One of the most popular forms of photography if you look at the number of pictures if not actually the number of photographers, is smart-phone photography.
I enjoy it myself and the camera on my phone is the feature I prize the most. However there’s a technology that intends to disrupt all that. It’s called ‘line of sight advertising’.
Line of sight advertising is basically an extension of what Intel calls ‘visual light communication’ and it operates from normal practical light sources like LEDs.
If you imagine a morse code system which is a series of bleeps to convey information, then visual light communication systems are an array of LEDs in-situ in the environment. They would be positioned around a location and to the naked eye would simply resemble normal light sources. To the sensor in your camera however, these LED arrays would be interpreted as data, which would trigger an advertisement to be downloaded and etched into your photo.

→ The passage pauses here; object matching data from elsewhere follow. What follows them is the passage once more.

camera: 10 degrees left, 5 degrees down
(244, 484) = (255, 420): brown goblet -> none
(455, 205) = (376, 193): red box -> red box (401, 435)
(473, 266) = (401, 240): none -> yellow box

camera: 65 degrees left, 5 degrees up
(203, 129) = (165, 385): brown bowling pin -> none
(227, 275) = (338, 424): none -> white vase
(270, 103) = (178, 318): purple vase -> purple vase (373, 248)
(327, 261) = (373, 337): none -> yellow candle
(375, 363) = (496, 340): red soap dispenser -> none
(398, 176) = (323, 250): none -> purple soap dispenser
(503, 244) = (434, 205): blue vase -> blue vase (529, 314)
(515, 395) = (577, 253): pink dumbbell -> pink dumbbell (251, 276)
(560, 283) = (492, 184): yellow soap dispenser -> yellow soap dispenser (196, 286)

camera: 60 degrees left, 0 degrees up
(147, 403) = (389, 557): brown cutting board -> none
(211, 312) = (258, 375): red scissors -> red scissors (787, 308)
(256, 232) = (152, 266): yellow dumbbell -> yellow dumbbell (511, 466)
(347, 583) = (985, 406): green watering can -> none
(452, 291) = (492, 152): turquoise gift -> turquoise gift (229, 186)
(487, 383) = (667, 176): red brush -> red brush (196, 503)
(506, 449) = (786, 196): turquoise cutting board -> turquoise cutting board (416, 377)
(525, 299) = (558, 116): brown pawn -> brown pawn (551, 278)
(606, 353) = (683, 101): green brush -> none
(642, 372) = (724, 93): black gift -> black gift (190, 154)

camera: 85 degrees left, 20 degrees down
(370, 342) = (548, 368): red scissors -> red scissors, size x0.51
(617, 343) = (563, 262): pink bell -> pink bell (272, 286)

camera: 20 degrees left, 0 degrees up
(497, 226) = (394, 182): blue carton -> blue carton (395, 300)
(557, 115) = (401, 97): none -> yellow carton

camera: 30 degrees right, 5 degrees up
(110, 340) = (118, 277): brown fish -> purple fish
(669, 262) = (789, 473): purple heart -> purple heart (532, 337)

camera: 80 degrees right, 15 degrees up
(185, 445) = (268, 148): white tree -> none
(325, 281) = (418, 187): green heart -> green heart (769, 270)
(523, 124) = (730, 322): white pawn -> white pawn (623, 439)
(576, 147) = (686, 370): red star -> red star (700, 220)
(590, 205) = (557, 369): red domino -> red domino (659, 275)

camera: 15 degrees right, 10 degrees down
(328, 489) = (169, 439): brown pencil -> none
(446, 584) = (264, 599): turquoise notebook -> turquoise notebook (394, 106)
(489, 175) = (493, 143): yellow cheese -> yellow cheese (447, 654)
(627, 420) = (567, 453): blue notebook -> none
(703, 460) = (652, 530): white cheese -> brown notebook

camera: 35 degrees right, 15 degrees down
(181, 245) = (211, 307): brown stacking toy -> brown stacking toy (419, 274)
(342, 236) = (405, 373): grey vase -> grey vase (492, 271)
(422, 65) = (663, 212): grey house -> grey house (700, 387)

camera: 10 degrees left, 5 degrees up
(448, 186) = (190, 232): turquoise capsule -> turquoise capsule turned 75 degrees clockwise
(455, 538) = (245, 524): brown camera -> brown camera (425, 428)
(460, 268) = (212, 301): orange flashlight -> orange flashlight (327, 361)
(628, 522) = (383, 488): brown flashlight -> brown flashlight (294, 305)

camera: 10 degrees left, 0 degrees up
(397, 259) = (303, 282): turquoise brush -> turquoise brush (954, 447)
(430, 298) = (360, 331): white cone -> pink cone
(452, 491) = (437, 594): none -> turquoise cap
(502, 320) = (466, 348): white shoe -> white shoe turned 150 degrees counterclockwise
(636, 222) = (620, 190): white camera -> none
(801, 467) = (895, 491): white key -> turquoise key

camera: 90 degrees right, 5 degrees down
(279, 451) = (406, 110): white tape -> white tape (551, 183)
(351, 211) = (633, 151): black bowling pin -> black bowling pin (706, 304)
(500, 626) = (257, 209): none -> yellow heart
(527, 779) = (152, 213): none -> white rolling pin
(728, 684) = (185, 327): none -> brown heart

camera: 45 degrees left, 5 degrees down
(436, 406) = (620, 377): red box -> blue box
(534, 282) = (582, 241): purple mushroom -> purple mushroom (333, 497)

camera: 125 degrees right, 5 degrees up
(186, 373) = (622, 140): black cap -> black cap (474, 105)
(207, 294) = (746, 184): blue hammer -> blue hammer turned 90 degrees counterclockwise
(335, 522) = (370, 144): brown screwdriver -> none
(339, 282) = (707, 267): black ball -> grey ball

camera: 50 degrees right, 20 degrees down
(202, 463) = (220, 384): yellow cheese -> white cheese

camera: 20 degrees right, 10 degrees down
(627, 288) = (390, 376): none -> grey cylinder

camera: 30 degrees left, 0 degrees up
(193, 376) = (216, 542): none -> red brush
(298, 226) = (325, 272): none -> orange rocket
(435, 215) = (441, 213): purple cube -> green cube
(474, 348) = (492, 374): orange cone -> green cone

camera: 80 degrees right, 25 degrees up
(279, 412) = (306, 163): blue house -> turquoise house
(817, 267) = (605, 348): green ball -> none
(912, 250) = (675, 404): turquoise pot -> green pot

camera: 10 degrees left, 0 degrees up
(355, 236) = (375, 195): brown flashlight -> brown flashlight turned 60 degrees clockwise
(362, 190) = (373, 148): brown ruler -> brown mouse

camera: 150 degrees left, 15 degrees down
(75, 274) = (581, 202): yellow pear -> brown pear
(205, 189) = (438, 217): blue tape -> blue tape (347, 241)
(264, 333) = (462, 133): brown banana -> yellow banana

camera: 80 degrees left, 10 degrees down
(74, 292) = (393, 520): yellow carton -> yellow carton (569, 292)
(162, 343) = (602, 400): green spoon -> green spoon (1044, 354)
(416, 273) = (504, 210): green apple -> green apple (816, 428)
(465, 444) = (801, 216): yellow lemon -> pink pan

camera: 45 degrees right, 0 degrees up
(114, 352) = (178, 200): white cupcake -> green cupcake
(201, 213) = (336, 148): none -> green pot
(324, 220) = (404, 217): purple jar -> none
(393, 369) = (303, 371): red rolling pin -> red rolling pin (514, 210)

The technology is actually very basic and cheap to make, and shares a lot of similarities with already existing augmented reality technologies. In the paper by Intel’s R&D labs I’ve seen, the company describes the need to formalise a standard for the technology.
How about just… Not… doing this?
The last thing I want in my smart-phone photos or Google Glass display are faux-3D digital advertising banners.
Real advertising is already all around us and it has ruined the atmosphere of our cities from a photographic point of view; they’re are beginning to resemble Disney World.
This technology I am sure you will be able to turn off at first, but we should realise as a society that once something is invented it cannot be un-ivented and cannot always be switched off. Anyone tried turning off the internet recently?
We accept the deluge of advertising around us as normal, we’re so used to it that we don’t think twice about it appearing in the background of a photo. I always try as much as I can with my street photography to either use the advertising on the street as purposefully as I can or (more rarely) aesthetically, but often I just try and avoid it altogether. That is becoming more and more difficult and I think the smarter cameras become the more avenues ugly consumerism has to reach us. Capitalism is a system that when beautiful is beautiful by accident, but mostly has no aesthetic concerns, the primary concern being to make money.
The LED industry, camera industry and semiconductors industry has a very keen interest in creating ever more invasive solutions for their wares.